But the FSA proposal to "ensure effective consumer protection" reveals that the decision has already been made to have the Authenticity Steering Group, which spearheads efforts to prevent food fraud, run jointly by the FSA and Defra.
Andrew Rhodes, the FSA's director of operations, said part of the steering group's remit would be to "ensure that the authenticity programme is targeting the right priorities to make sure enforcers have the methods they need to address emerging food mislabelling and food fraud issues".
Mr Rhodes's report also concedes that the FSA needed to improve relations with the food industry, which had "sometimes been cautious in sharing intelligence on risks with us in case specifics emerge... that compromise their commercial interests".
But MPs claimed last night that the FSA's plans laid bare the failings of its approach to food fraud and mislabelling. Mary Creagh, the shadow Environment Secretary, said the paper was "a masterpiece of understatement to spare government ministers embarrassment for their hasty fragmentation of the FSA in 2010". She added: "Having taken 24 food authenticity staff away from the FSA, they are now cobbling together a joint secretariat to do the work on authenticity sampling with the 12 staff who remain in Defra.

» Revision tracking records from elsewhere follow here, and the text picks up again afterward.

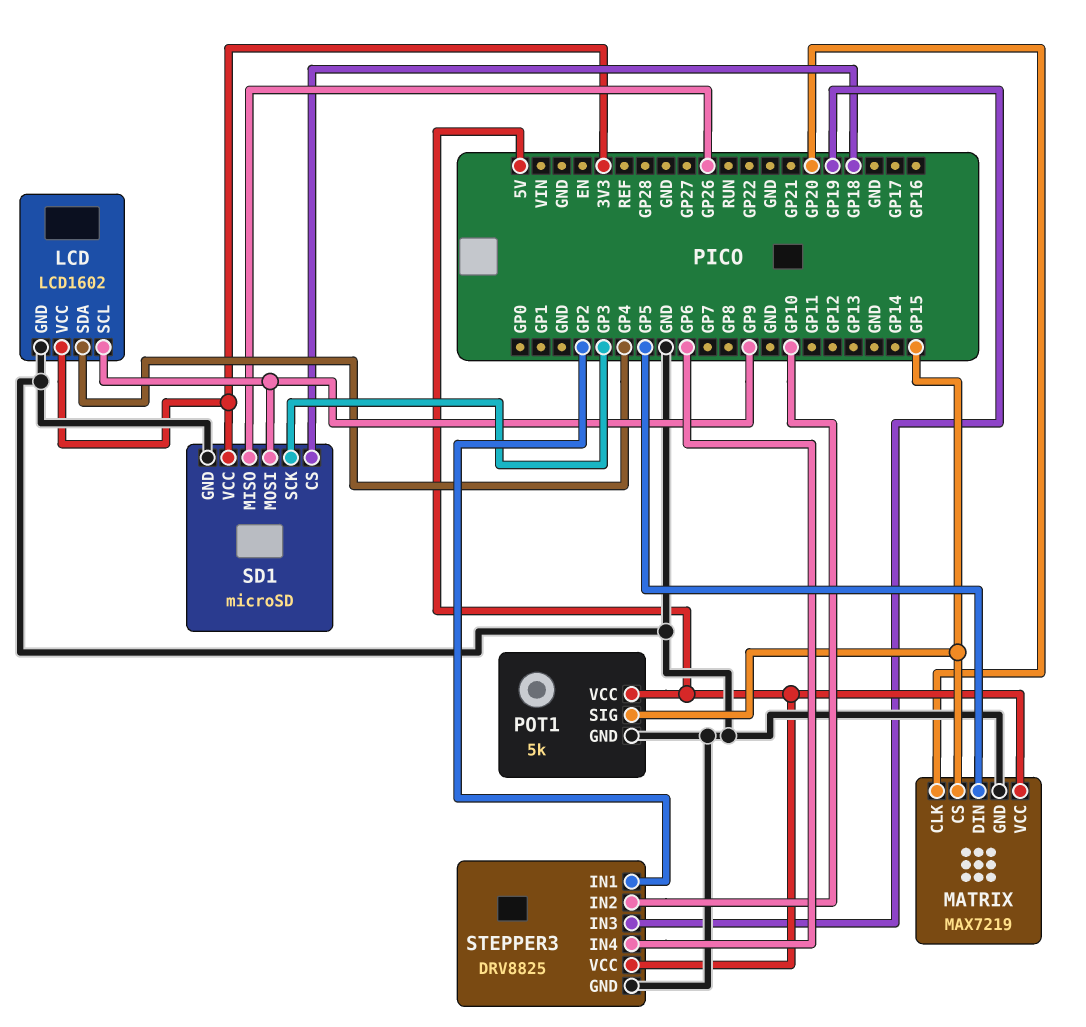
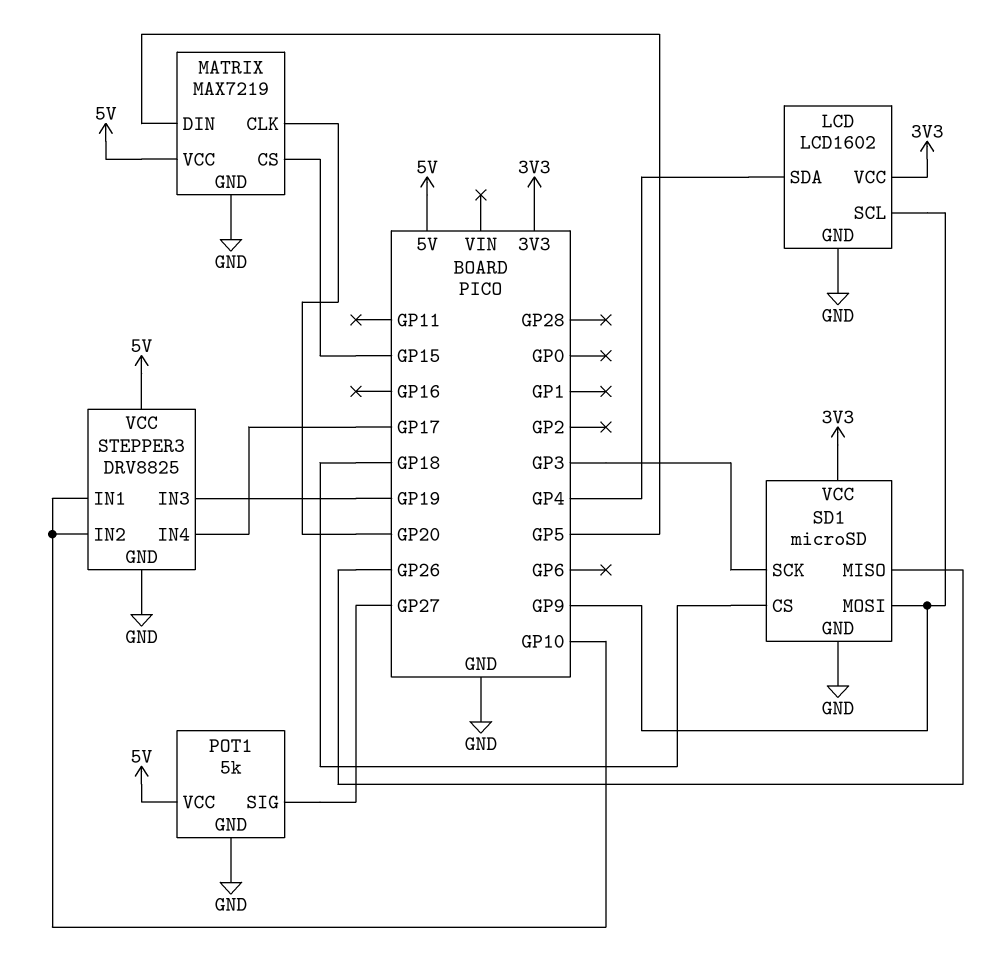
POT1 pin SIG: GP15 -> GP27
STEPPER3 pin IN1: GP2 -> GP10
STEPPER3 pin IN4: GP6 -> GP17

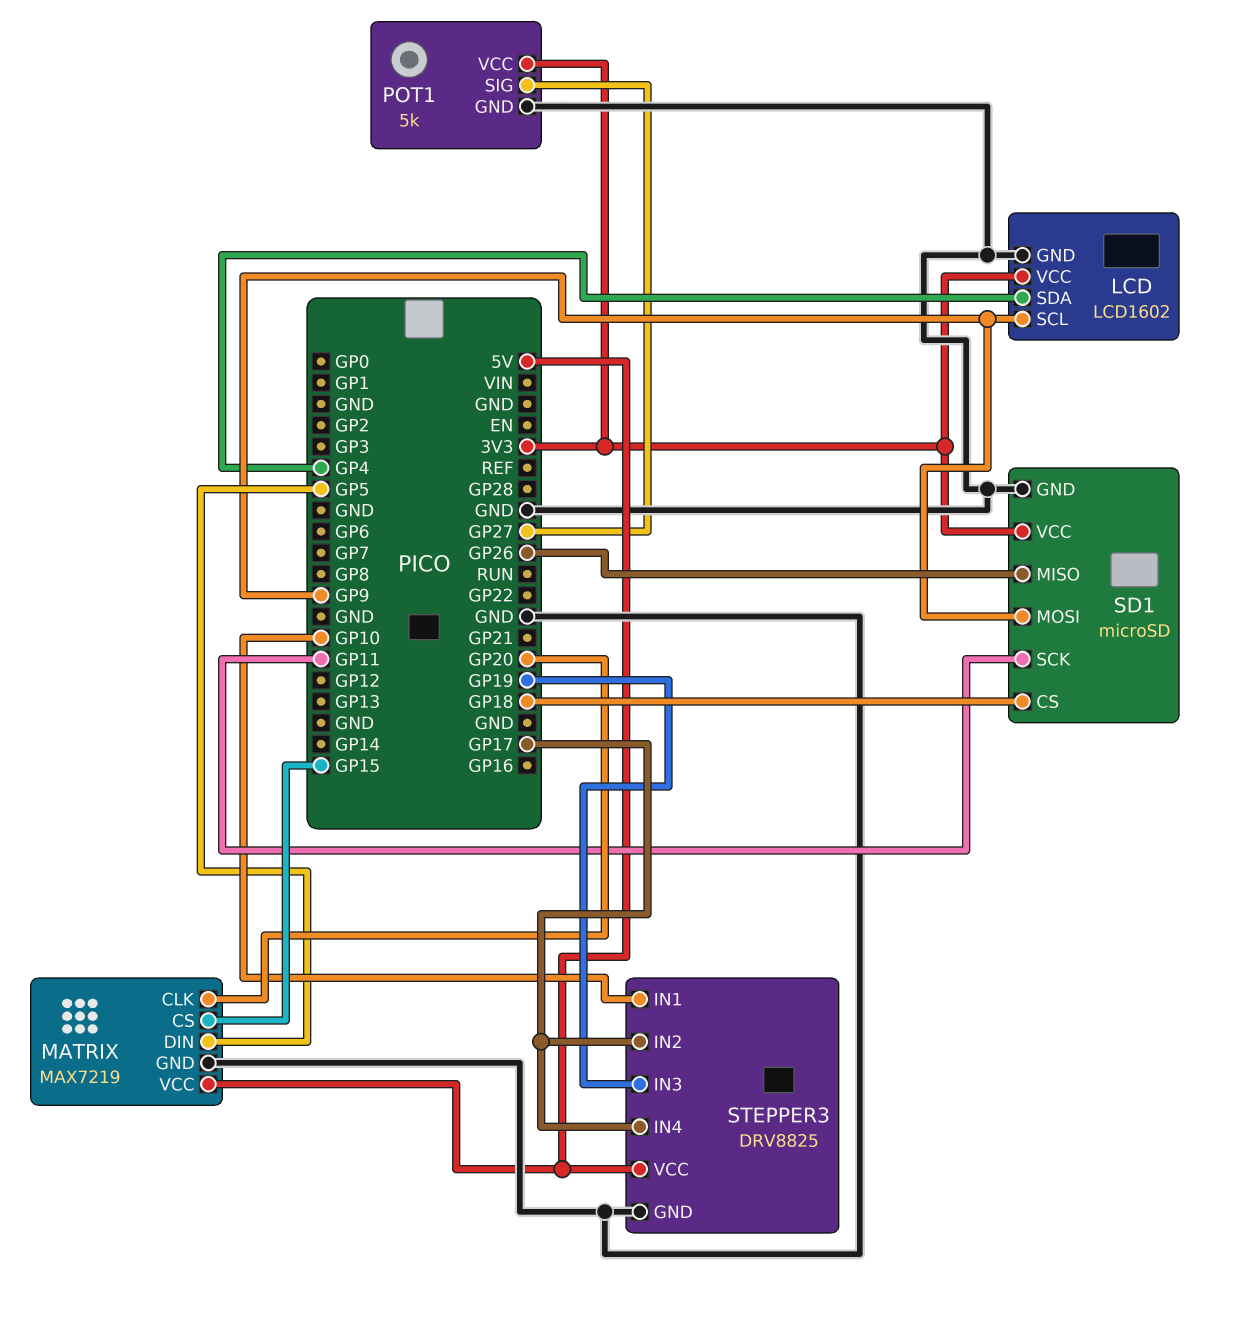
POT1 pin VCC: 5V -> 3V3
SD1 pin SCK: GP3 -> GP11
STEPPER3 pin IN2: GP10 -> GP17

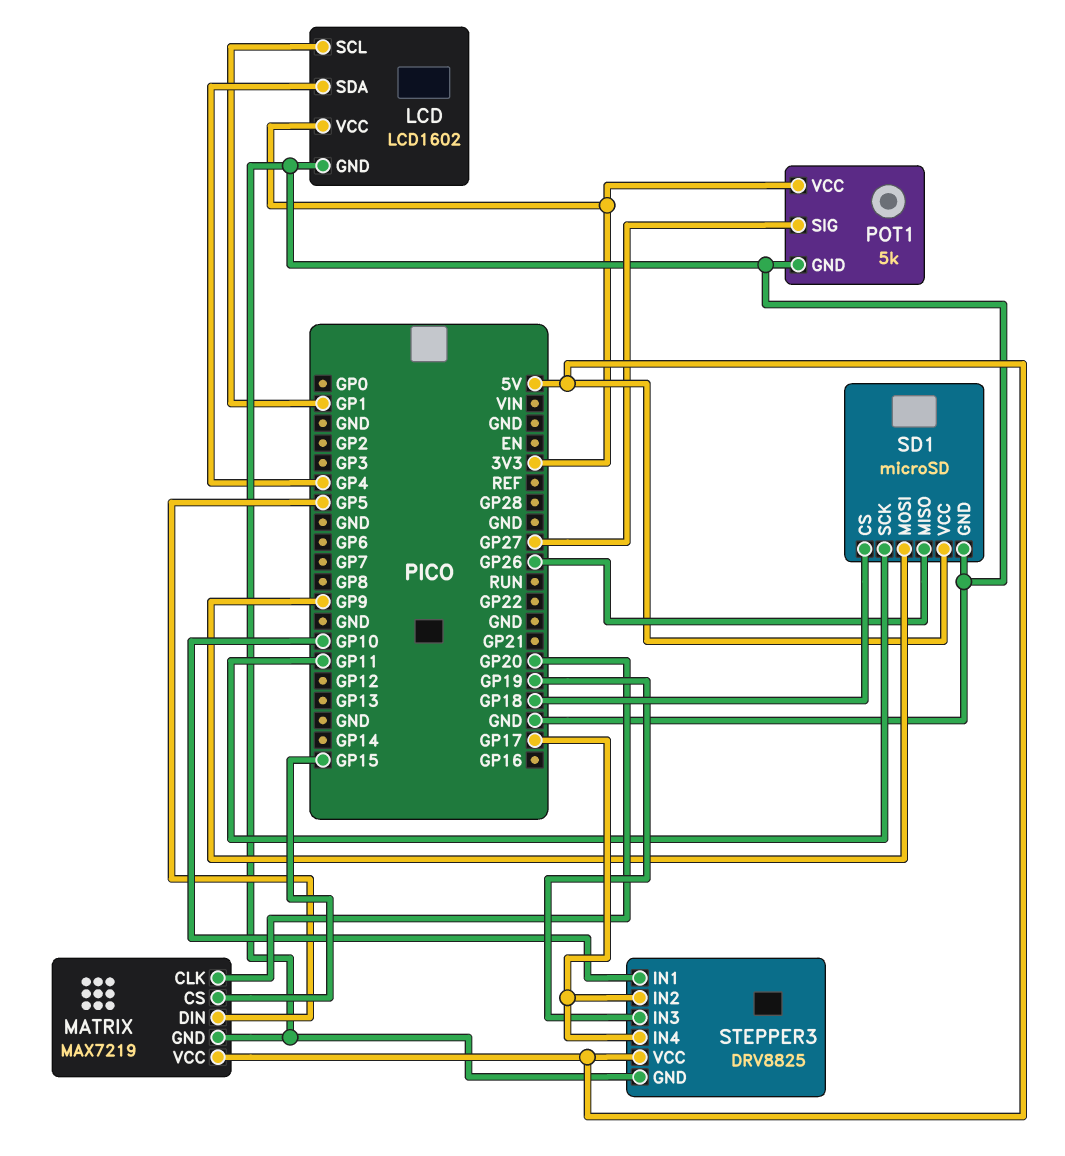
LCD pin SCL: GP9 -> GP1
SD1 pin VCC: 3V3 -> 5V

"Ministers' actions left the country spectacularly underprepared for the horsemeat scandal, which is why the PM had to ask the FSA to co-ordinate the sampling work."
Anne McIntosh, a Tory MP and chair of the Environment, Food and Rural Affairs Committee, which is investigating the crisis, said: "We were critical of the FSA when we reported on de-sinewed meat last year, and we couldn't have been clearer in our warnings that there was a potential for... contamination."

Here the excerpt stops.